Winner By Submission

★★
archive review (edinburgh) | Read in About 2 minutes
33328 large
39658 original
Published 17 Aug 2010

Derek, Winner By Submission’s odious protagonist, lives by the snappy motto: "Life is a cage fight." It’s an apt metaphor: sitting through this lopsided new play by American writer William Mastrosimone feels a lot like watching a couple of ring-rusty cage fighters halfheartedly going at each other. There’s a decent move or two at the start, then lots of heavy-handed rushing about, before someone (in this case the audience) is finally pounded into surrender.

Greasy, lank-haired Derek is the friend from hell: he lives in his parent’s basement, dreams of being a pro fighter, drinks copious amounts of Budweiser, and generally acts like a spoiled brat. The latter mainly involves bullying his putative friends, geeky Kelly and preppy Jared (or is that Jerry? The carbon-copy nasally American accents are difficult to decipher).

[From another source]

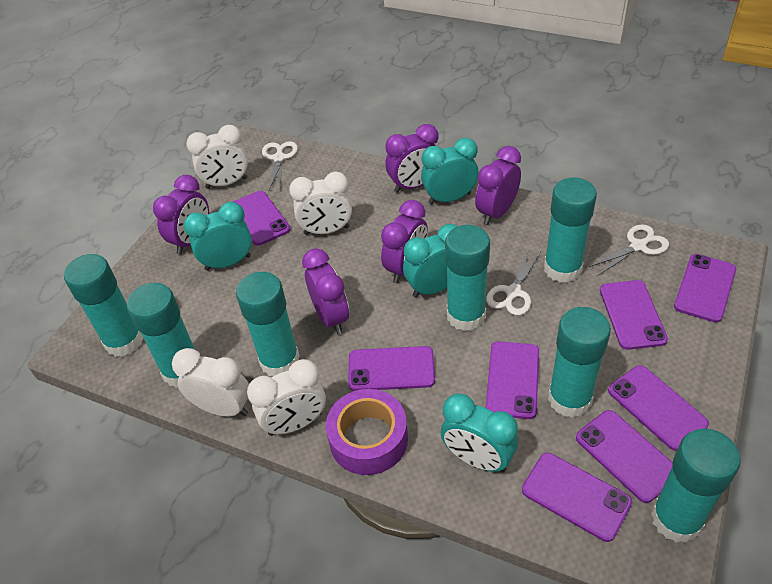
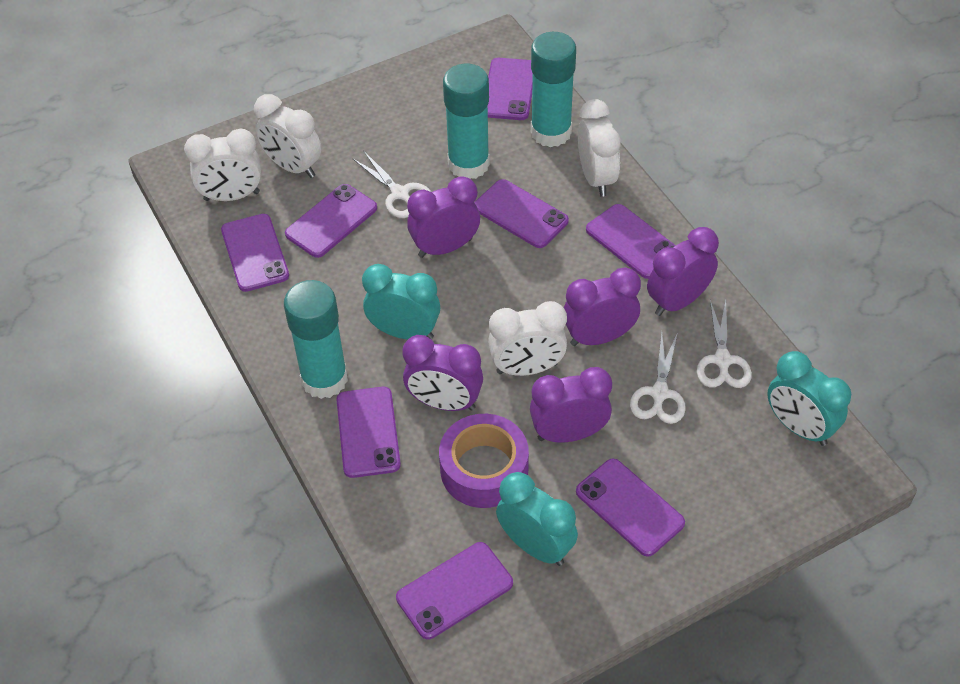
turquoise clock: 4 -> 3
turquoise glue stick: 7 -> 3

So far, so "suburban America." However, when Derek introduces date-rape drug GHB into the equation (and into coquettish schoolgirl Shannon’s drink) the lines between fantasy and reality become hideously blurred.

At least that’s the intention. But while Derek’s dark fantasies of gang-raping Shannon and broadcasting the event live on the internet are real—and scary—enough, Jared’s sudden change of heart is not only out of character, it destroys any dramatic potential (though it ultimately saves Shannon).

In the end, Winner by Submission lacks the courage of its own convictions. Mastrosimone purports to shine a light into the dark hearts of men but shies away from revealing what lurks within. This play wants to be nasty, LaBute-ish and short – but in the end it’s just short.